*Instructions for the task*
Below are some records. Return exactly the lines from the one with "text: (1012, 722) -> (704, 534), moved" to the one with "text: (138, 192) -> (243, 282), moved", and nothing else.

====== Data to examine ======

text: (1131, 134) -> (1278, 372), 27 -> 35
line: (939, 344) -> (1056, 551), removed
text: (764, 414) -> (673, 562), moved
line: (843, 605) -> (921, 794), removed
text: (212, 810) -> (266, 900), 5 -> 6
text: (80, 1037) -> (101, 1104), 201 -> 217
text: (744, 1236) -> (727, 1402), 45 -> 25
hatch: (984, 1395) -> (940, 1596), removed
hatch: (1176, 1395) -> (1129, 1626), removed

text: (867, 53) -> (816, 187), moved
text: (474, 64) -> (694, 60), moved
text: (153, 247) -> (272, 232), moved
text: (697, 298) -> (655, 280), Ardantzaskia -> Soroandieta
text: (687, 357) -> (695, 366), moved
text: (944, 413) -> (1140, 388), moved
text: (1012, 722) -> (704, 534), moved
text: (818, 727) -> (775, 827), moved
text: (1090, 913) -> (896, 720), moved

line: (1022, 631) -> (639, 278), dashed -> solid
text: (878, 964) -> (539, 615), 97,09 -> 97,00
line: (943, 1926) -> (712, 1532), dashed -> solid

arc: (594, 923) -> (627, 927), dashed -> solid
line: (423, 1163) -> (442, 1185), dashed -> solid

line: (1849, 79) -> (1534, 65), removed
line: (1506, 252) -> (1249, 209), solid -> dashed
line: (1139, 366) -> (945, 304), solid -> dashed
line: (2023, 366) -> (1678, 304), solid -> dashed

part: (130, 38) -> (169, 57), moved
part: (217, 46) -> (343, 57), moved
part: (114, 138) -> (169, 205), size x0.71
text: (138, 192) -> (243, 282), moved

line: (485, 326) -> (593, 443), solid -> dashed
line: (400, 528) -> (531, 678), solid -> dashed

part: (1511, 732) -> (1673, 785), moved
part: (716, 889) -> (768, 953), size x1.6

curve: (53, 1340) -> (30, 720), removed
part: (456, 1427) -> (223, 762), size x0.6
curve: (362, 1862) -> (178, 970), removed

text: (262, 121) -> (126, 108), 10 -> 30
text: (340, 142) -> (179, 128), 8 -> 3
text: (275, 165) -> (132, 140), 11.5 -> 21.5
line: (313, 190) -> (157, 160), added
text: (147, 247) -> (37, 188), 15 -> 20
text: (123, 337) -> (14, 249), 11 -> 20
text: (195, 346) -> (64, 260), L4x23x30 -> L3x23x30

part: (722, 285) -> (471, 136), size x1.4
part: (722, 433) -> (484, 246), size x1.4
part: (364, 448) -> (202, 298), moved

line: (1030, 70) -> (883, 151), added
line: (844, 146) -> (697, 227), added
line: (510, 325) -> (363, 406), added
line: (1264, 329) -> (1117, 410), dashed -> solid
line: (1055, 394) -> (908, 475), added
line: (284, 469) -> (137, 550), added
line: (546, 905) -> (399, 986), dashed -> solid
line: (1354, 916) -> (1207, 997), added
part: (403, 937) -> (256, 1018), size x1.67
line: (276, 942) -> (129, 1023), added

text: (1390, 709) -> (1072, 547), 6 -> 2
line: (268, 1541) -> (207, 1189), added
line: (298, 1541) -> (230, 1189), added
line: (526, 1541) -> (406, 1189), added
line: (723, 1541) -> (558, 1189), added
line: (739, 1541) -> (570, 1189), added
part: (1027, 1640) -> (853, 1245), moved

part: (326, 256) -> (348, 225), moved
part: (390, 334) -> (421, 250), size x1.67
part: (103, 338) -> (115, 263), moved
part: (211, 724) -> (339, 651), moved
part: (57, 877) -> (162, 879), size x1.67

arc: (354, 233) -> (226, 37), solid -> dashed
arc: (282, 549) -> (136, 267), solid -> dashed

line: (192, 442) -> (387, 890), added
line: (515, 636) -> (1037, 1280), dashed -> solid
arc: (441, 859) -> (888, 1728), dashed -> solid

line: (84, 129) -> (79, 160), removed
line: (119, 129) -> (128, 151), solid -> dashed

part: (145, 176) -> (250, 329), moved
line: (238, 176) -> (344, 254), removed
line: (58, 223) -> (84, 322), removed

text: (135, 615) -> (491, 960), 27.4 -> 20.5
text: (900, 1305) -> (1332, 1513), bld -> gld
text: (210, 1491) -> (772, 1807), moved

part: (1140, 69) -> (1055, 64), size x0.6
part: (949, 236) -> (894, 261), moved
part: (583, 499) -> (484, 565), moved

======

*Answer section*
text: (1012, 722) -> (704, 534), moved
text: (818, 727) -> (775, 827), moved
text: (1090, 913) -> (896, 720), moved

line: (1022, 631) -> (639, 278), dashed -> solid
text: (878, 964) -> (539, 615), 97,09 -> 97,00
line: (943, 1926) -> (712, 1532), dashed -> solid

arc: (594, 923) -> (627, 927), dashed -> solid
line: (423, 1163) -> (442, 1185), dashed -> solid

line: (1849, 79) -> (1534, 65), removed
line: (1506, 252) -> (1249, 209), solid -> dashed
line: (1139, 366) -> (945, 304), solid -> dashed
line: (2023, 366) -> (1678, 304), solid -> dashed

part: (130, 38) -> (169, 57), moved
part: (217, 46) -> (343, 57), moved
part: (114, 138) -> (169, 205), size x0.71
text: (138, 192) -> (243, 282), moved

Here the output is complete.